Explanation: ### Explanation **1. Why Option D is Correct** Interleukin-2 (IL-2), specifically high-dose recombinant IL-2 (Aldesleukin), is a potent cytokine that acts as a **T-cell growth factor**. It stimulates the proliferation and activation of cytotoxic T-cells and Natural Killer (NK) cells. Historically, it was the first effective immunotherapy for **metastatic melanoma** and **renal cell carcinoma (RCC)**. It can induce durable, complete remissions in a subset of these patients (approximately 5-10%), which is why it is considered a "major response" in the context of these specific malignancies. **2. Why the Other Options are Incorrect** * **Option A:** IL-2 is primarily a **T-cell growth factor**, not a B-cell growth factor. While it has some indirect effects on B-cells, its primary clinical utility in oncology is the expansion of the cellular immune response (T-cells). * **Options B & C:** Metastatic breast and colon cancers are generally considered "cold" tumors regarding IL-2 therapy.

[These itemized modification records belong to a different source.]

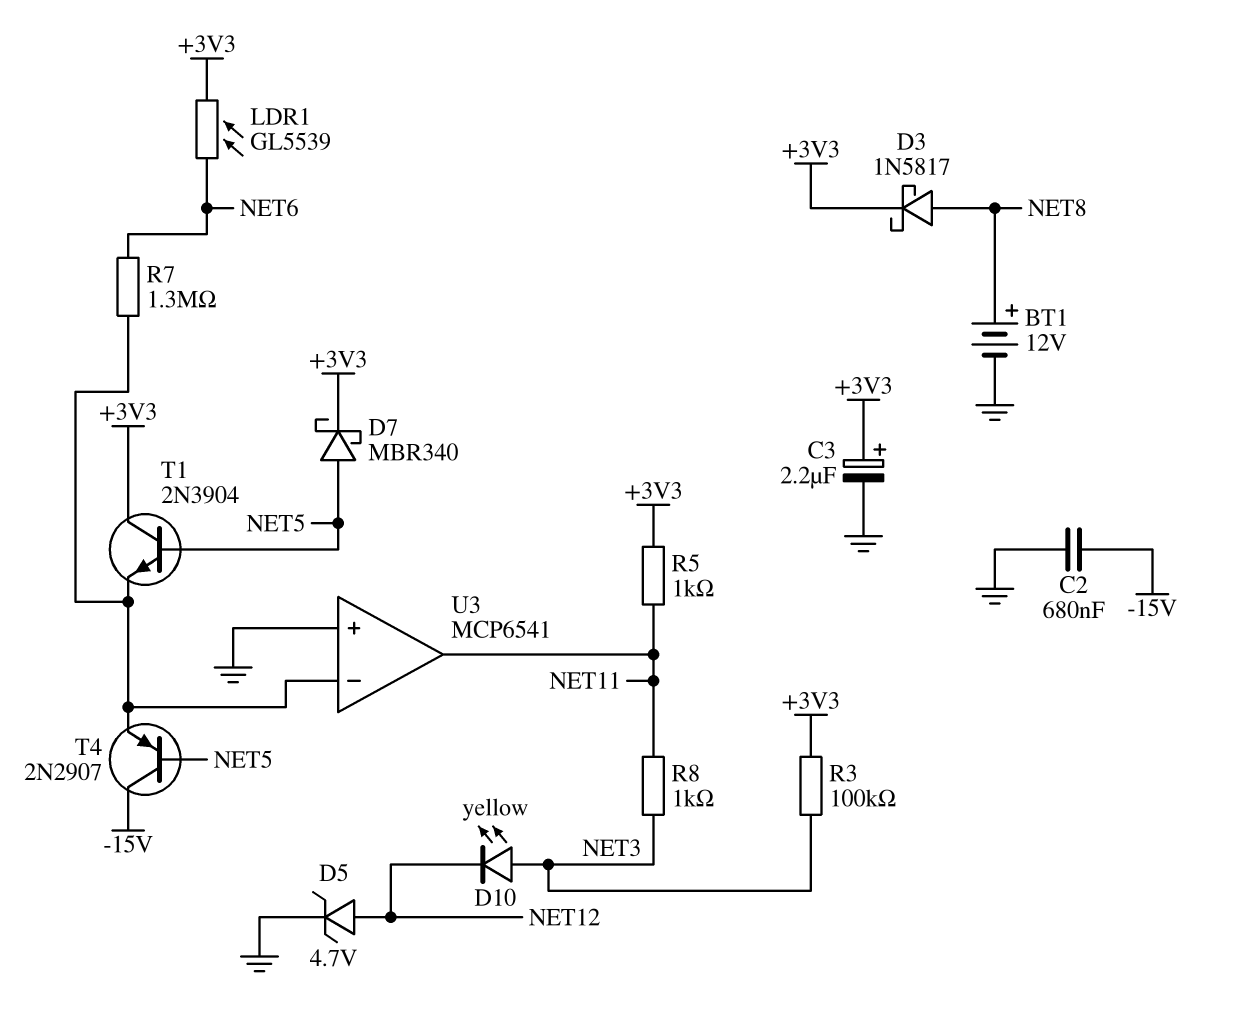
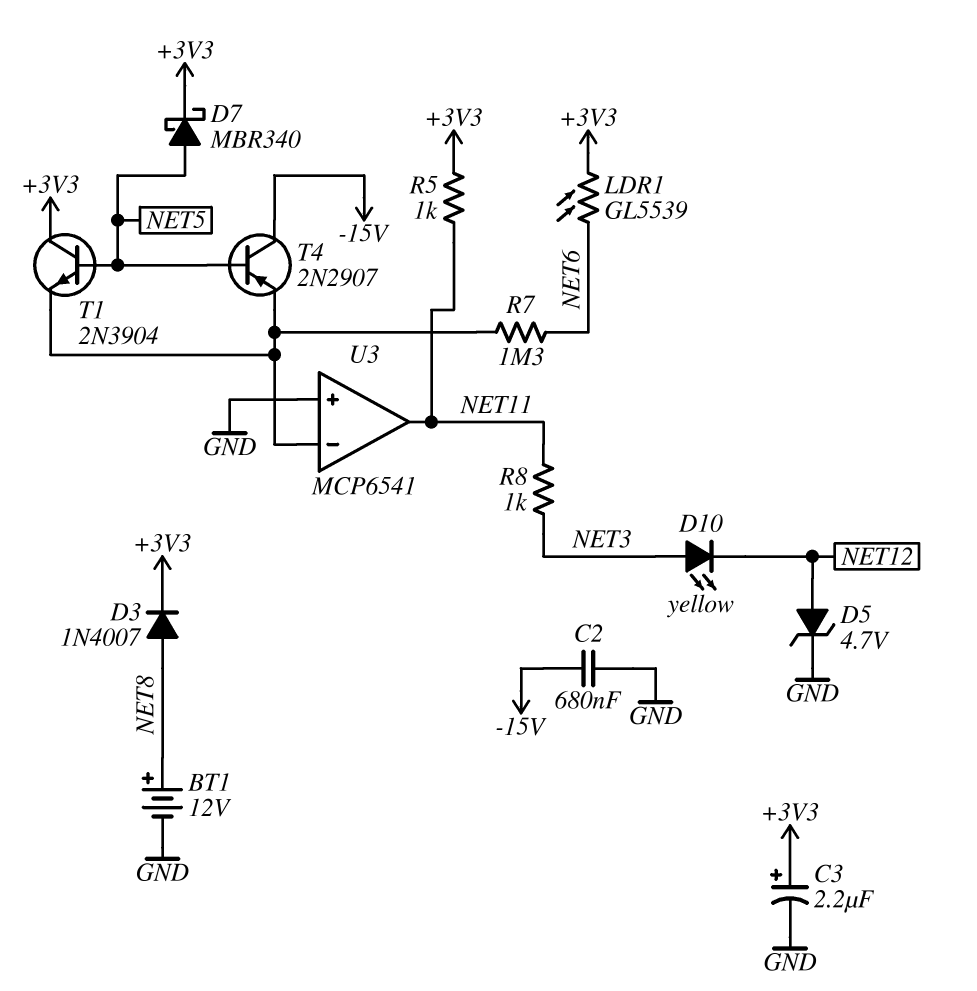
D3: schottky 1N5817 (A NET8, K +3V3) -> diode 1N4007 (A NET8, K +3V3)
R3: 100k (+3V3, NET3) -> none

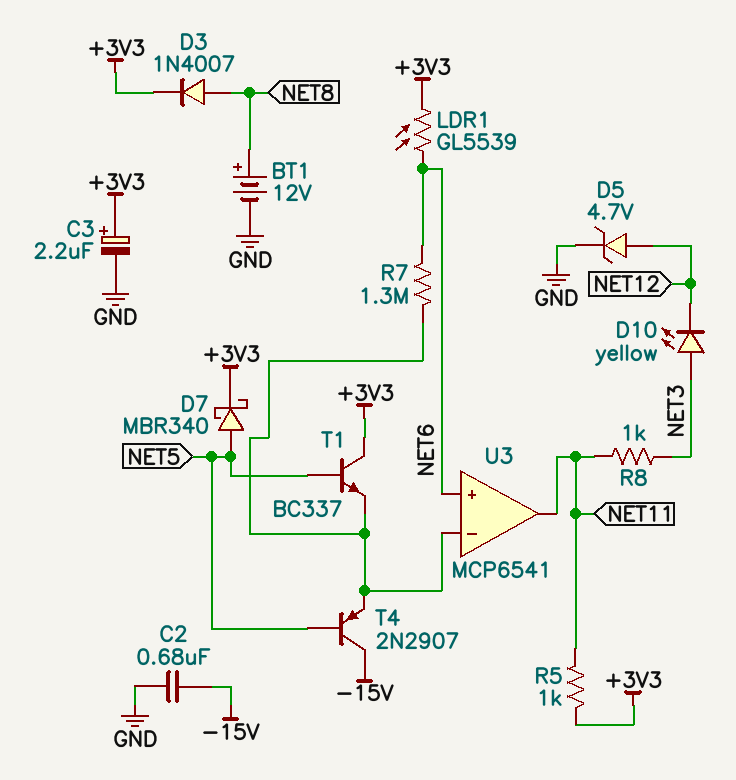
T1: NPN 2N3904 (B NET5, C +3V3, E U3/in-) -> NPN BC337 (B NET5, C +3V3, E U3/in-)
U3 pin in+: GND -> NET6

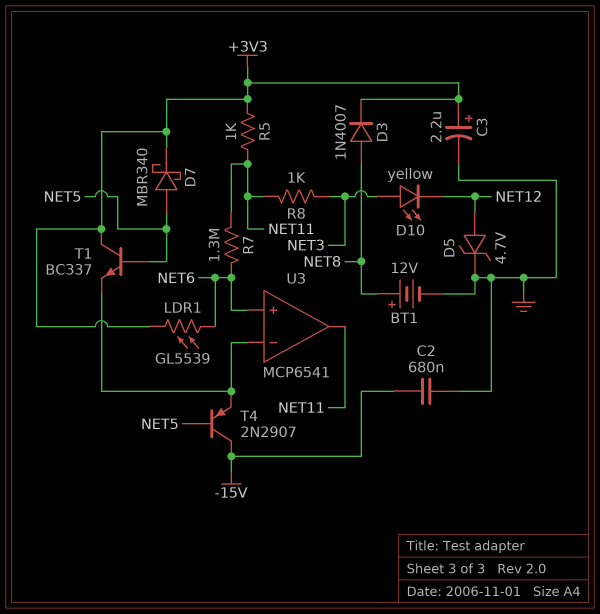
R7: 1.3M (NET6, U3/in-) -> 1.3M (NET6, NET11)

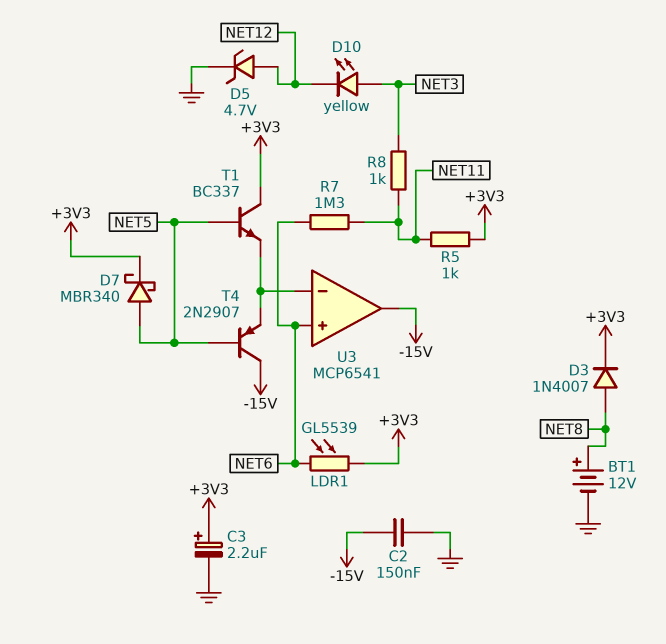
C2: 680nF (-15V, GND) -> 150nF (-15V, GND)
U3 pin out: NET11 -> -15V

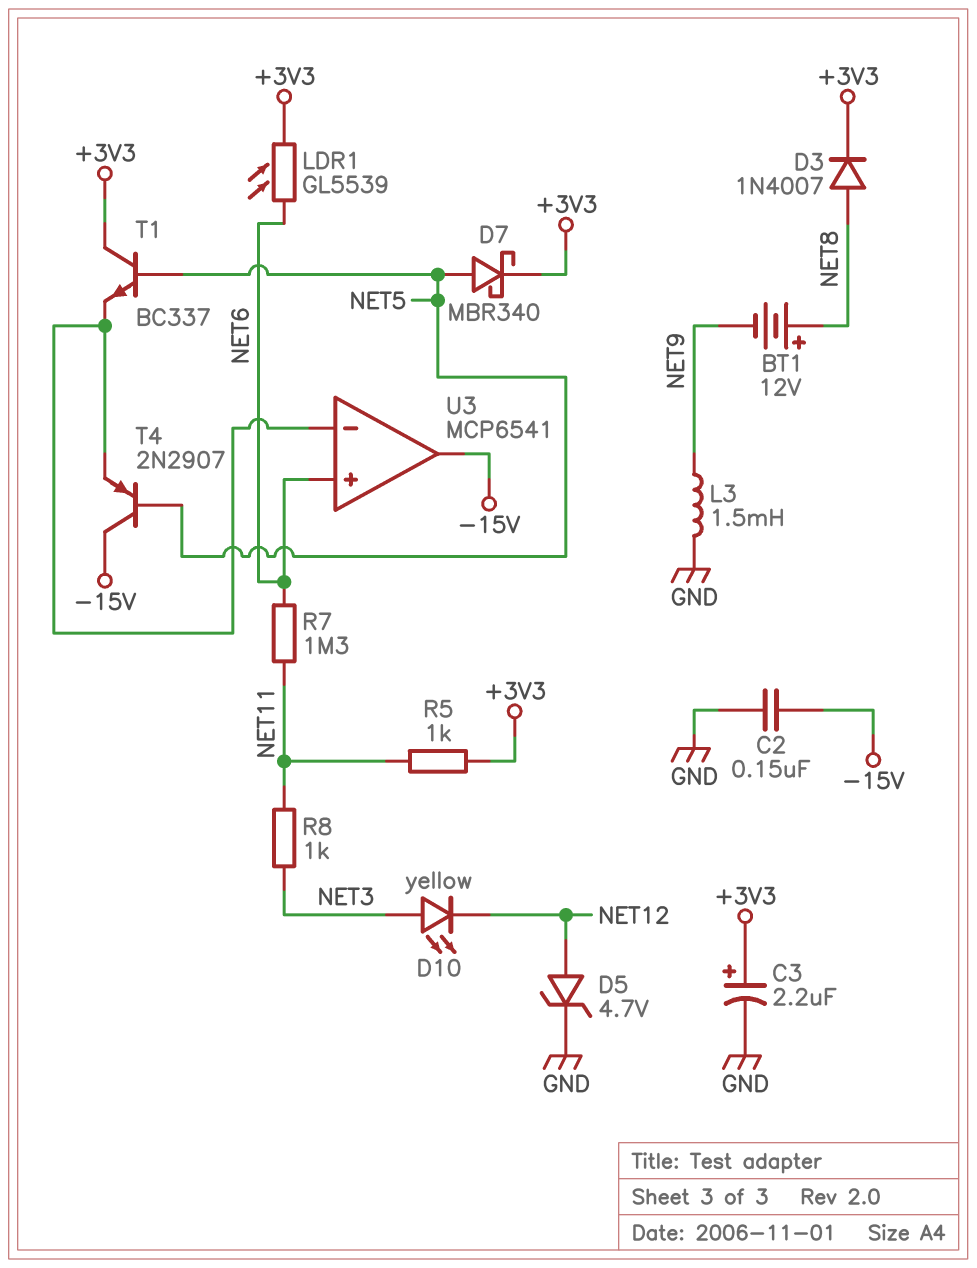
BT1: 12V (plus NET8, minus GND) -> 12V (plus NET8, minus NET9)
L3: none -> 1.5mH (GND, NET9)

They do not show significant clinical responses to IL-2 monotherapy, which is why its use is restricted to immunogenic tumors like melanoma and RCC. **3. High-Yield Clinical Pearls for NEET-PG** * **Mechanism:** IL-2 stimulates the production of Lymphokine-Activated Killer (LAK) cells and Tumor-Infiltrating Lymphocytes (TILs). * **Major Side Effect:** **Capillary Leak Syndrome (CLS)**. IL-2 causes extravasation of plasma into the extravascular space, leading to hypotension, pulmonary edema, and weight gain. * **FDA Approval:** IL-2 is FDA-approved for metastatic Renal Cell Carcinoma and metastatic Melanoma. * **Current Status:** While largely superseded by Checkpoint Inhibitors (PD-1/CTLA-4 inhibitors), IL-2 remains a classic example of cytokine-based immunotherapy in medical board exams.